第八章 最後の逆転劇
平成五年、このシーズンはヤクルトと西武の二年越しのシリーズの第二幕で名高い。このシリーズは足掛け二年に渡る西武とヤクルトの選手達の死力を尽くした激闘だっただけではなく野村克也と森祇晶、二人の知将がその全知全能をかけて火花を散らした戦いでもあった。
これに比べるとペナントは平凡だったかも知れない。その前の年はヤクルトと阪神のデッドヒートがありその中でヤクルトのエース岡林洋一のシーズンを通しての力投、荒木大輔や高野光の復活といったドラマがあった。それに比べるとこのシーズンはあまり面白みのないシーズンだったと言えるだろうか。
しかし個々の試合では面白いものもあった。時には息詰まる投手戦があり時には激しい乱打戦があった。そして思いもよらぬ逆転劇もあった。それがこの試合であった。
六月五日、藤井寺球場では近鉄バファローズと福岡ダイエーホークスの試合が行われていた。
両方共強打が売りのチームである。よく乱打戦になった。だがこの試合は少し様子が違っていた。
ダイエーはこの時その荒い野球が原因か中々勝てなかった。監督に西武のフロントで辣腕を振るっていた根本睦夫を招聘してもそれは変わらなかった。
元々根本の本領はその人材発掘と獲得方法、そして育成にあった。采配はそれ程定評があるわけでもない。だがその人材発掘と獲得により西武の黄金時代を築いたことからもわかるようにその手腕は際立っていた。ある人球界の裏の事情にも詳しい者は彼をこう呼んだ。
「球界一の寝業師」
「球界の裏番」
これは誹謗中傷と捉えられかねないが彼を語るうえではこれ程合った言葉はなかった。とかくその手腕は他の者の追随を許さず怖れられていた。西武では森も、その前任者広岡達郎も人事にはタッチしておらず彼がオーナーから一任されてそれを全て取り仕切っていたのだ。
その根本の存在は無気味であった。だがグラウンドではそれ程ではない。
この試合はダイエー優勢のまま進んでいた。
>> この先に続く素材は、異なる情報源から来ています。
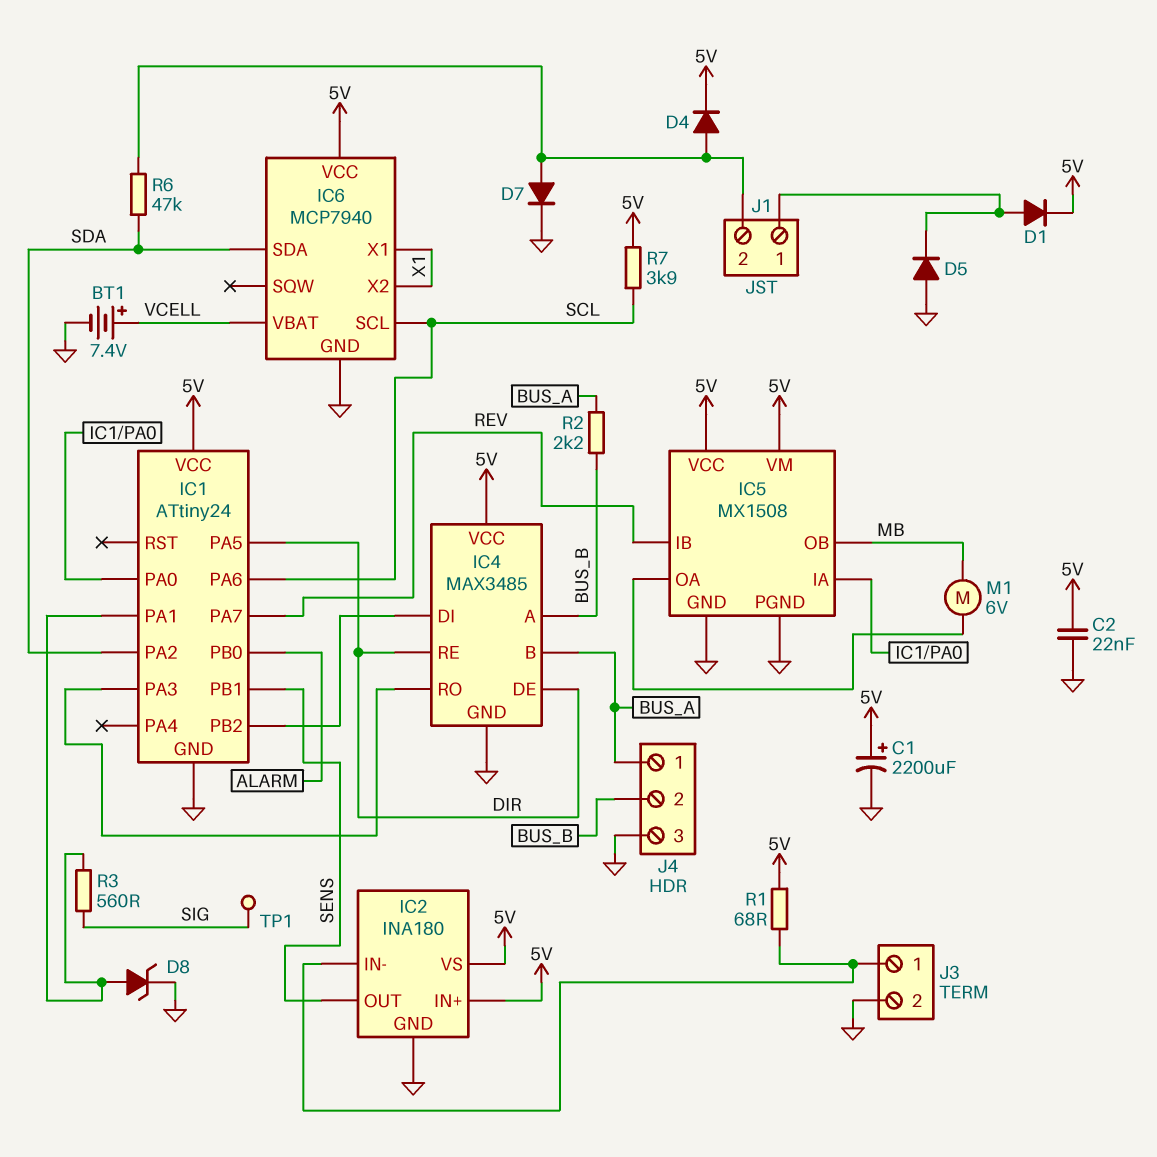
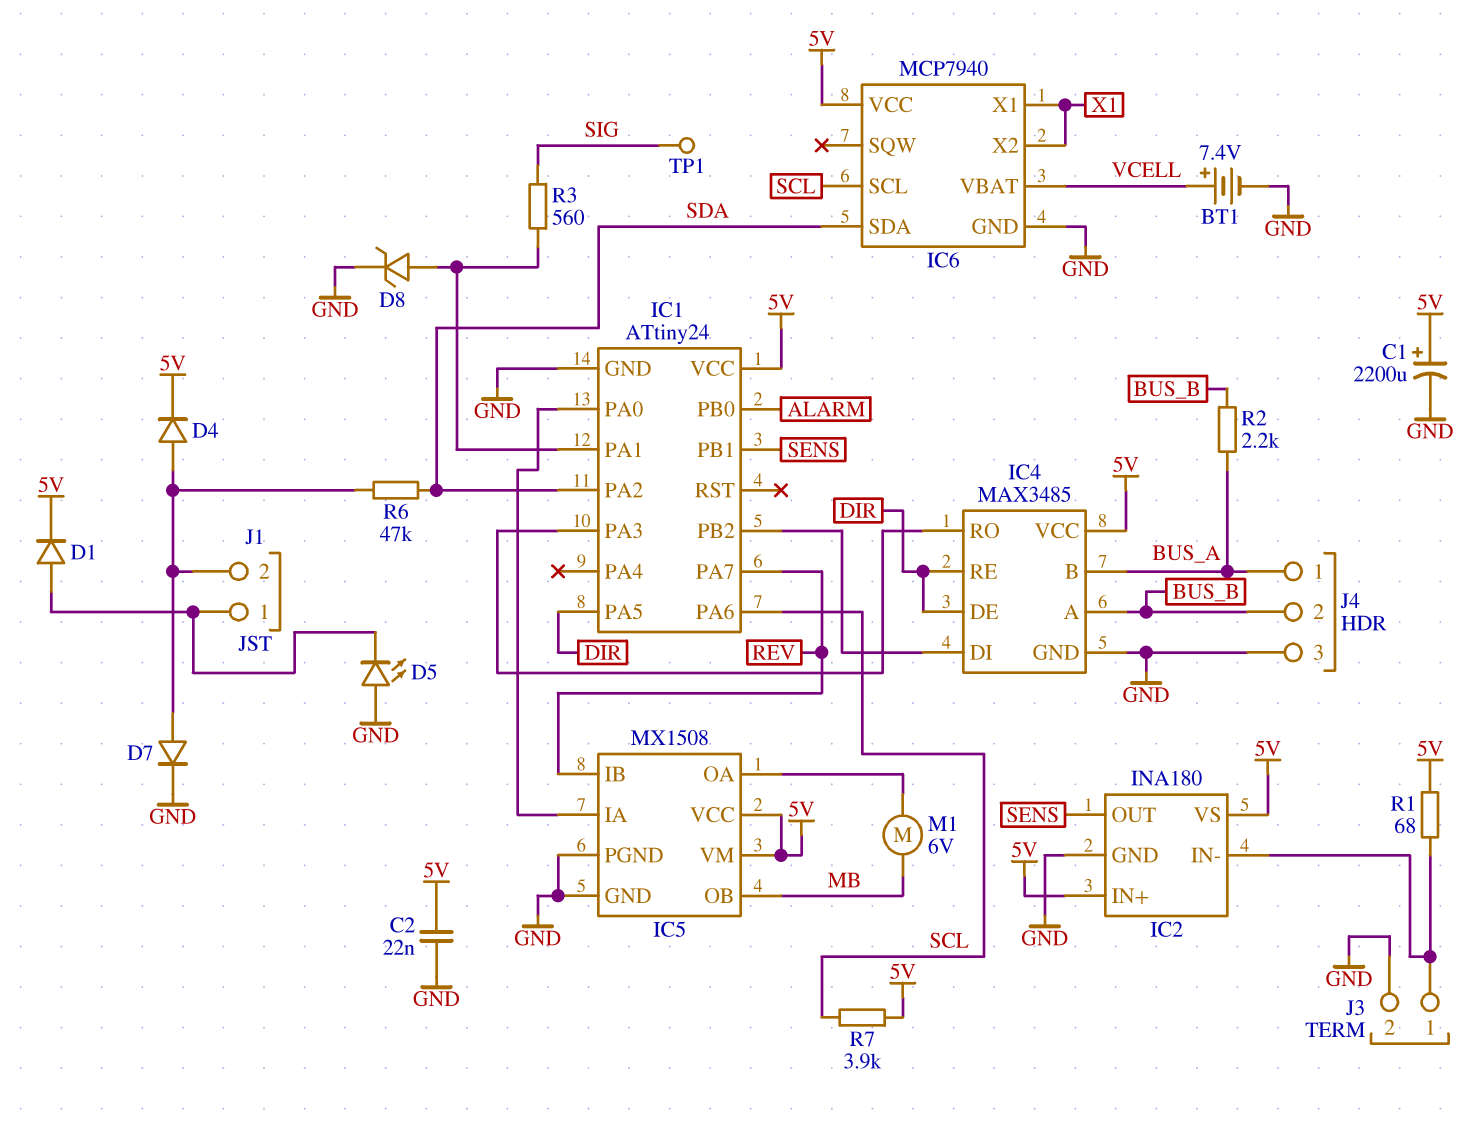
D5: diode (A GND, K J1/1) -> LED (A GND, K J1/1)

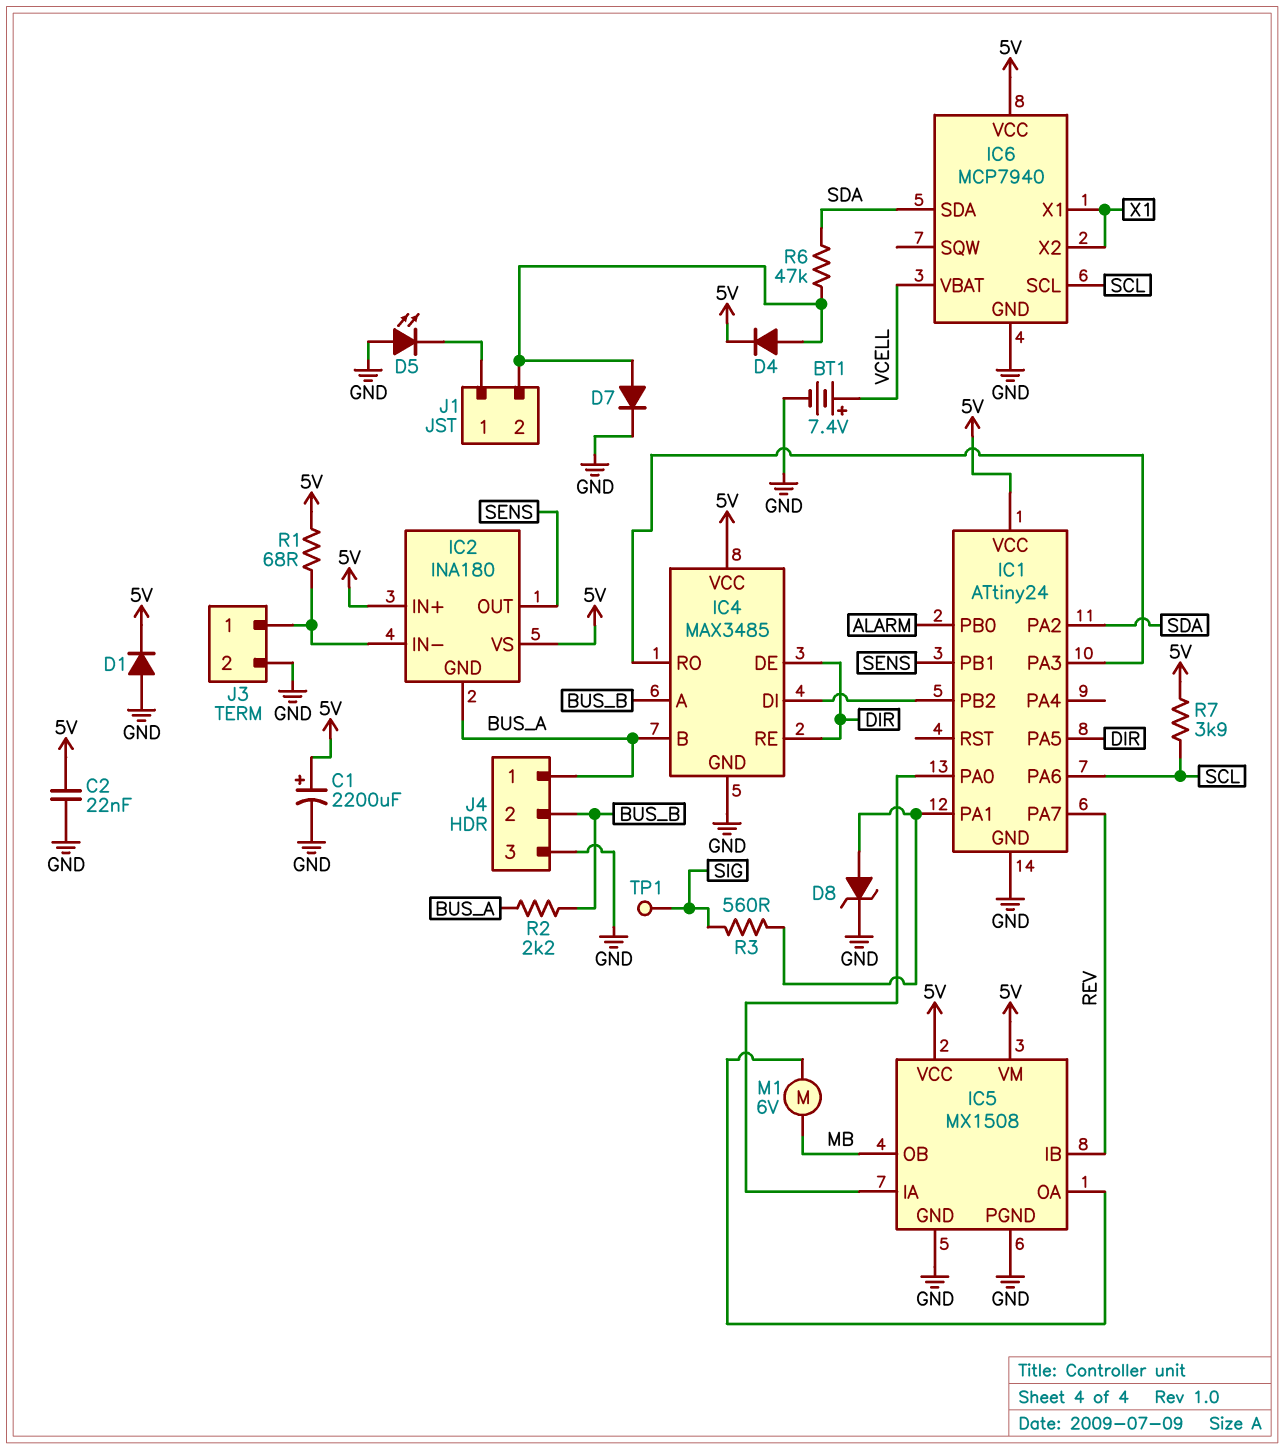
D1: diode (A J1/1, K 5V) -> diode (A GND, K 5V)
IC2 pin GND: GND -> BUS_A

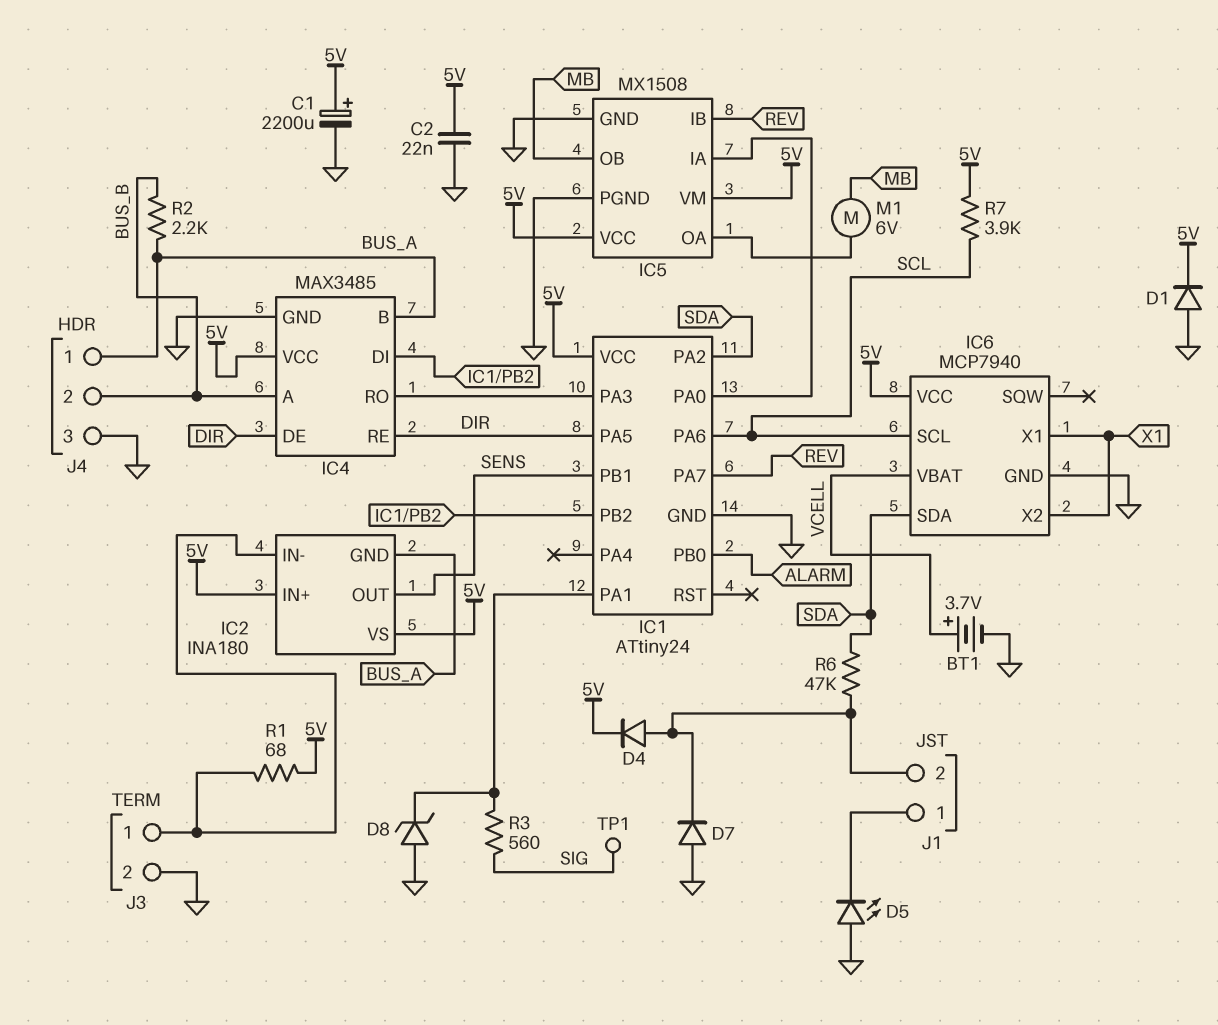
BT1: 7.4V (plus VCELL, minus GND) -> 3.7V (plus VCELL, minus GND)
D7: diode (A J1/2, K GND) -> diode (A GND, K J1/2)
D8: zener (A IC1/PA1, K GND) -> zener (A GND, K IC1/PA1)

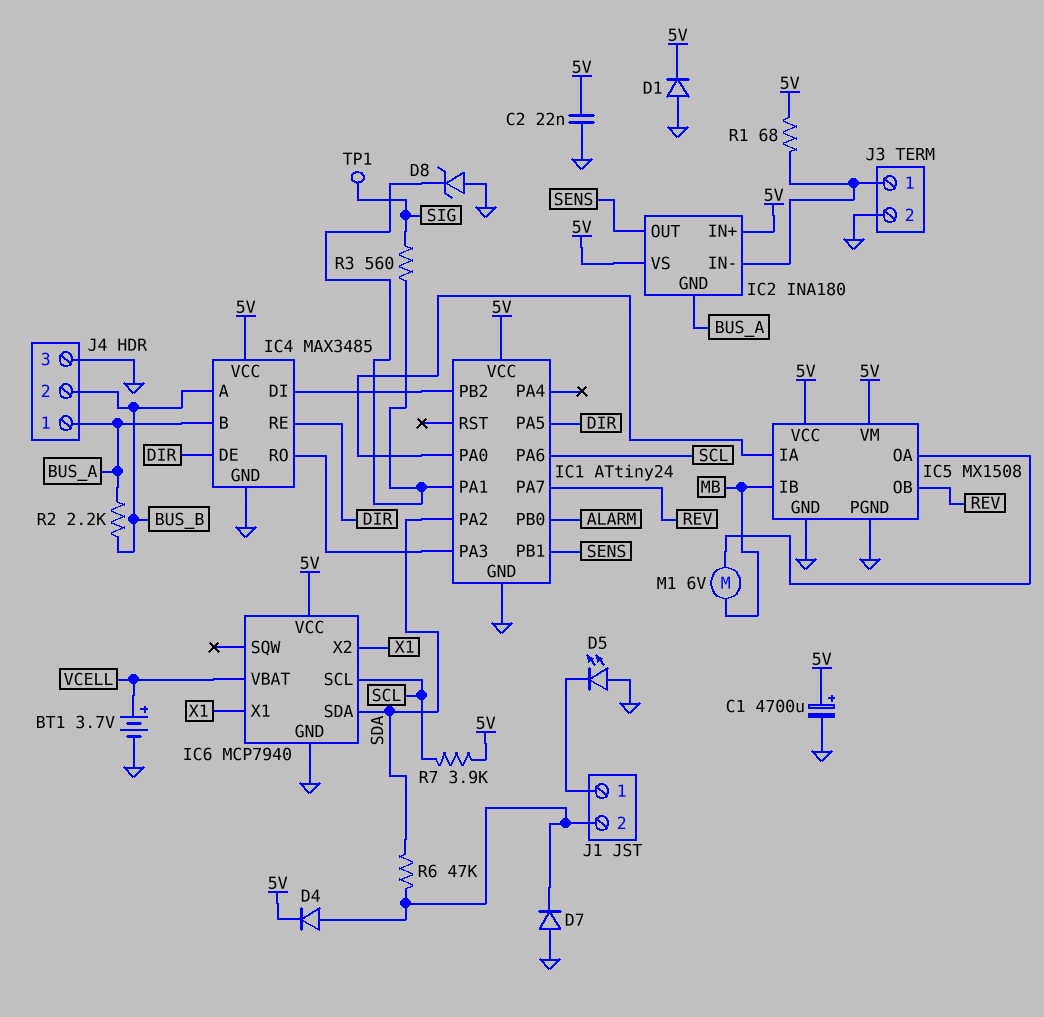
C1: 2200uF (plus 5V, minus GND) -> 4700uF (plus 5V, minus GND)
IC5 pin IB: REV -> MB
IC5 pin OB: MB -> REV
九回表には岸川勝也が駄目押しのスリーランを入れていた。
八対ニ、六点差である。流石に誰もここから勝てるとは思っていなかった。
「今日はあかんな」
近鉄ファンの中にはとっくの昔に帰っている者もいる。残っている者も皆諦めていた。
だが運命の女神は残っていた者達に想いも寄らぬ恩恵を与えたのである。
この時ダイエーの先発は渡辺正和。サウスポーである。彼は八回まで二失点という好投であった。
「このまま完投かな」
試合を見ている者達はそう思った。そうそう波乱があるとは思えなかった。
まずは先頭の四番石井浩郎を歩かせてしまった。次にくるのは鈴木貴久。彼はパンチ力があった。
その彼が左中間にタイムリーを放った。ツーベースだった。
「今更打って何になるんや」
観客達はそれを醒めた目で見ていた。だが渡辺はこれ調子を崩した。
九回である。体力的にもそろそろ限界だ。特にコントロールが乱れてきていた。
「しかしこの回で終わりだ」
渡辺は余計気を立ててしまった。それがまたコントロールを悪くさせた。
村上嵩幸にも四球を出す。それを見て根本は首を傾げた。
「どう思う?」
そして傍らにいたコーチに声をかけた。
「もう九回ですけれどね」
彼も少し不安を覚えていた。
「けれどいけるのではないでしょうか」
「そうか!?」
根本はそれを聞いて眉を顰めた。
「ううむ」
根本は同じ考えではなかった。そして彼は自分の考えに従った。
「ここまでやってくれれば充分だ」
そう言うとマウンドに向かった。そして渡辺に対して言った。
「今日はご苦労さん」
「え、はい」
彼もこのまま完投させてもらえるとばかり思っていた。まさかこんな言葉を聞くとは思わなかった。
根本は主審に対して言った。ピッチャー交代、と。
「ピッチャー、池田」
それを聞いた当の池田親興は思わず耳を疑った。
「今俺ですか!?」
彼はこの時ストッパーを務めていた。だがこの点差では出番がない。そう思ってこの日はピッチングをしていない。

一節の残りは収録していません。